What is the Ottawa Sanctuary City Network?
The Ottawa Sanctuary City Network is a coalition of social service providers, lawyers, advocates, migrants, researchers, and activists who are committed to making Ottawa a more inclusive and safe city for all residents. Our current campaign focuses on efforts to make Ottawa a city where all people, regardless of immigration status, are able to access municipal services without fear of discrimination, detention or deportation.
What is a Sanctuary City?
The term refers to cities that have adopted policies to ensure that all residents, regardless of immigration status, have access to municipal services. To ensure that people can access services without fear, these policies must provide guarantees to residents that service providers will refrain from collecting information about immigration status. These policies must also prevent service providers from sharing any such information with other levels of government, in particular with immigration enforcement, unless required to do so by law. For this reason, in Canada these policies are sometimes referred to as “Don’t Ask, Don’t Tell” or “Access Without Fear” policies.

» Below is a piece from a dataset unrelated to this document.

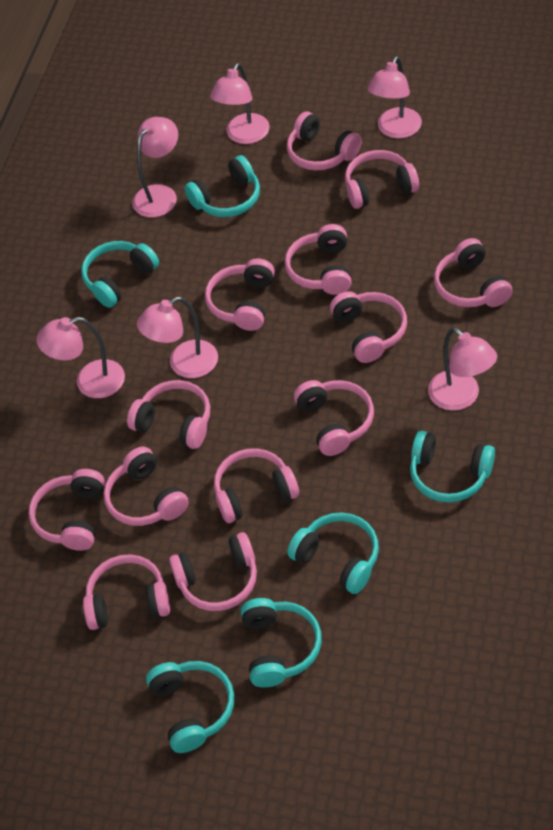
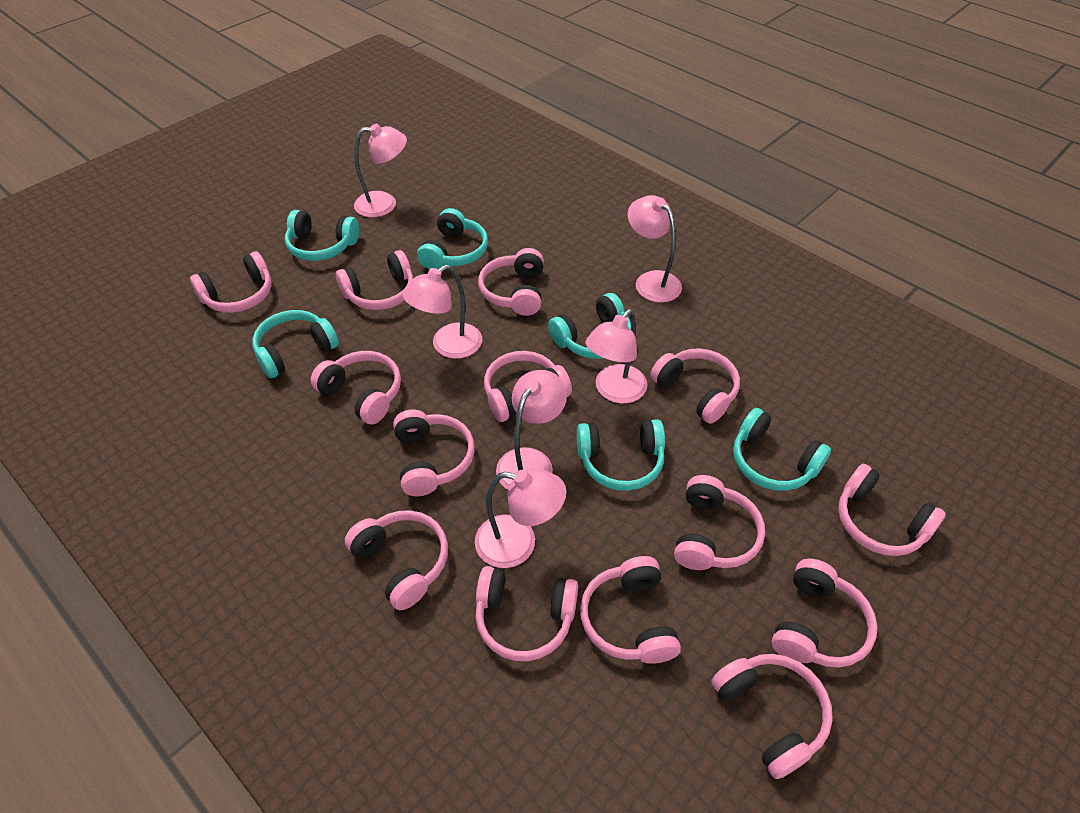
pink headphones: 13 -> 14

Over 35 cities in the United States have sanctuary policies in place. In Canada, the cities of Toronto, Hamilton, and London have all passed motions to implement sanctuary policies. In the face of Trump’s ban, and rising anti-Muslim politics in the US, many cities and university campuses in the United States have reaffirmed or re-introduced sanctuary policies.
Why Make Ottawa a Sanctuary City?
Migrant and racialized communities in Canada are experiencing increased insecurity and violence as a result of the rise in anti-immigrant sentiment and Islamophobia. Ottawa is in a position to take a leadership role in creating a safer, more welcoming community. It’s time we step up!
Successive federal governments have created immigration policies that allow some immigrants to visit or work in Canada, but many are denied full citizenship. As a result, Canada now has over half a million migrants without status, over 400,000 on exploitative temporary work permits, and nearly as many others that are living precariously as refugee claimants, students or on tourist visas while they seek access to permanent immigration status.
All these people separated into different “immigration streams” are migrants. Migrants who are either completely shut off from basic social services and labour protections, or have to pay a high price to access them. Shutting people out from schools, shelters, life-saving healthcare, minimum wages or labour protection is unjust, unfair and unacceptable.
While not having jurisdiction over immigration, cities can act to minimize exclusion and ensure that all residents have access the city services they are entitled to. By declaring that city services will be made available to all, regardless of immigration status, and by making sure that agencies that receive city funding respect these guidelines, we can make Ottawa healthier, safer, and more welcoming.
The Ottawa Sanctuary City Network organizes for a city where everyone, irrespective of immigration status, can access services without fear of detention or deportation.
A sanctuary city is a healthy city
When some people in our community are afraid to access the public health services they are entitled to, this puts the rest of the city at risk. Children may not receive their vaccinations, and contagious diseases may not be identified and treated. This impacts their well-being and is also a public health issue.
A sanctuary city helps women and children live free of violence
Women in abusive relationships are less likely to report abuse or access support and shelter services if they fear that doing so would put their families’ immigration status at risk. Services for women who have experienced violence can only fully protect survivors if information about immigration status remains confidential. A sanctuary policy helps women and children build lives free of violence.
A sanctuary city is a safer city
Refugees, new immigrants, temporary foreign workers, or people who are out of status are often afraid to contact police if they are the victim of, or witness to a crime. Ensuring that Ottawa police will not inquire or share information about immigration status, unless required to do so by law, is key to improving safety. Many police forces in the U.S. consider such policies a part of their community policing initiatives.
A sanctuary city is a happier city
If parents are afraid to access public transit, city parks and recreation services, such as sports, clubs, camps, arts, and cultural programs, children are denied the ability to fully participate in city life. Access to services is central to inclusion, health and happiness.